France | France, Cour d'appel de Poitiers, 1ère chambre, 13 septembre 2022, 20/02992


ARRÊT N° 445



N° RG 20/02992





N° Portalis DBV5-V-B7E-GEVN















[R]

[Z]



C/



[Z]

[D]





















RÉPUBLIQUE FRANÇAISE

AU NOM DU PEUPLE FRANÇAIS



COUR D'APPEL DE POITIERS

1ère Chambre Civile



ARRÊT DU 13 SEPTEMBRE 2022





Décision déférée à la Cour : Jugement du 25 septembre 2020 rendu par le Tribunal Judiciaire d

e SAINTES





APPELANTS :



Madame [Y] [R] veuve [Z]

née le 02 Juin 1964 à [Localité 15] (17)

[Adresse 1]

[Localité 14]



(bénéficie d'une aide juridictionnelle Partielle numéro 2021/0724 du 07/06/2021 accordée par le bureau d'aide juridictionnelle de POITIERS)

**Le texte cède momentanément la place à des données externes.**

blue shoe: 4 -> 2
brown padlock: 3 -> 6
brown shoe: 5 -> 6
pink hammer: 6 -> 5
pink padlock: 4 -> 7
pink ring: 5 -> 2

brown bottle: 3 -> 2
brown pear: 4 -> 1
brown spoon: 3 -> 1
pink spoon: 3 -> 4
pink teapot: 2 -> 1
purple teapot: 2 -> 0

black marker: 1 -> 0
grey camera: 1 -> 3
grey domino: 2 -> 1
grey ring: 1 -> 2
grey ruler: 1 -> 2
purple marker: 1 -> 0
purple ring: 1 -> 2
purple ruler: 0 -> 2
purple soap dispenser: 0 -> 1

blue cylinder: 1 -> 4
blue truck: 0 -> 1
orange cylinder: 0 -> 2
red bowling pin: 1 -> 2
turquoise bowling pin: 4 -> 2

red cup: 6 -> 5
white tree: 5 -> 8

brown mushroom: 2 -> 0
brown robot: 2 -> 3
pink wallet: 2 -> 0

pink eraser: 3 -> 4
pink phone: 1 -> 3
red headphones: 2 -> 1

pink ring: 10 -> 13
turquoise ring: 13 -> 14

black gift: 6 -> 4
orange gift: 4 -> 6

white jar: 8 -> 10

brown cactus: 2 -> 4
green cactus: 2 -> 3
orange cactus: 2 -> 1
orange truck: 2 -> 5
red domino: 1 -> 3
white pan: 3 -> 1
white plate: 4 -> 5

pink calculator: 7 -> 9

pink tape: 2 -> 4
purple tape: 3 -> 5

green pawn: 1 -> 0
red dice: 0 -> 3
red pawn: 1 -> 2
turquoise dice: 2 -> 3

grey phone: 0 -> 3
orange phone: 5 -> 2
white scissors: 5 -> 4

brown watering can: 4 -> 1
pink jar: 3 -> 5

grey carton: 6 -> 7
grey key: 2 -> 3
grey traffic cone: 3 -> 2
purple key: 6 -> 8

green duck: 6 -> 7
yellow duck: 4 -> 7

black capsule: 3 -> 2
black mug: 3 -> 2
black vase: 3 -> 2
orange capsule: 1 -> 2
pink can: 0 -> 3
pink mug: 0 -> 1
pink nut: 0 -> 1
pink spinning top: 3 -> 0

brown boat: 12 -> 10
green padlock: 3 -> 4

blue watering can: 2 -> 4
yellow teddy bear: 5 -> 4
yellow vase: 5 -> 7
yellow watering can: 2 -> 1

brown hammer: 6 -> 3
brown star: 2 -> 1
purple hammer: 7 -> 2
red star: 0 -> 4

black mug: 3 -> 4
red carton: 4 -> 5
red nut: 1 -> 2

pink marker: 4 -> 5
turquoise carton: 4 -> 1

ayant pour avocat postu...

ARRÊT N° 445

N° RG 20/02992

N° Portalis DBV5-V-B7E-GEVN

[R]

[Z]

C/

[Z]

[D]

RÉPUBLIQUE FRANÇAISE

AU NOM DU PEUPLE FRANÇAIS

COUR D'APPEL DE POITIERS

1ère Chambre Civile

ARRÊT DU 13 SEPTEMBRE 2022

Décision déférée à la Cour : Jugement du 25 septembre 2020 rendu par le Tribunal Judiciaire de SAINTES

APPELANTS :

Madame [Y] [R] veuve [Z]

née le 02 Juin 1964 à [Localité 15] (17)

[Adresse 1]

[Localité 14]

(bénéficie d'une aide juridictionnelle Partielle numéro 2021/0724 du 07/06/2021 accordée par le bureau d'aide juridictionnelle de POITIERS)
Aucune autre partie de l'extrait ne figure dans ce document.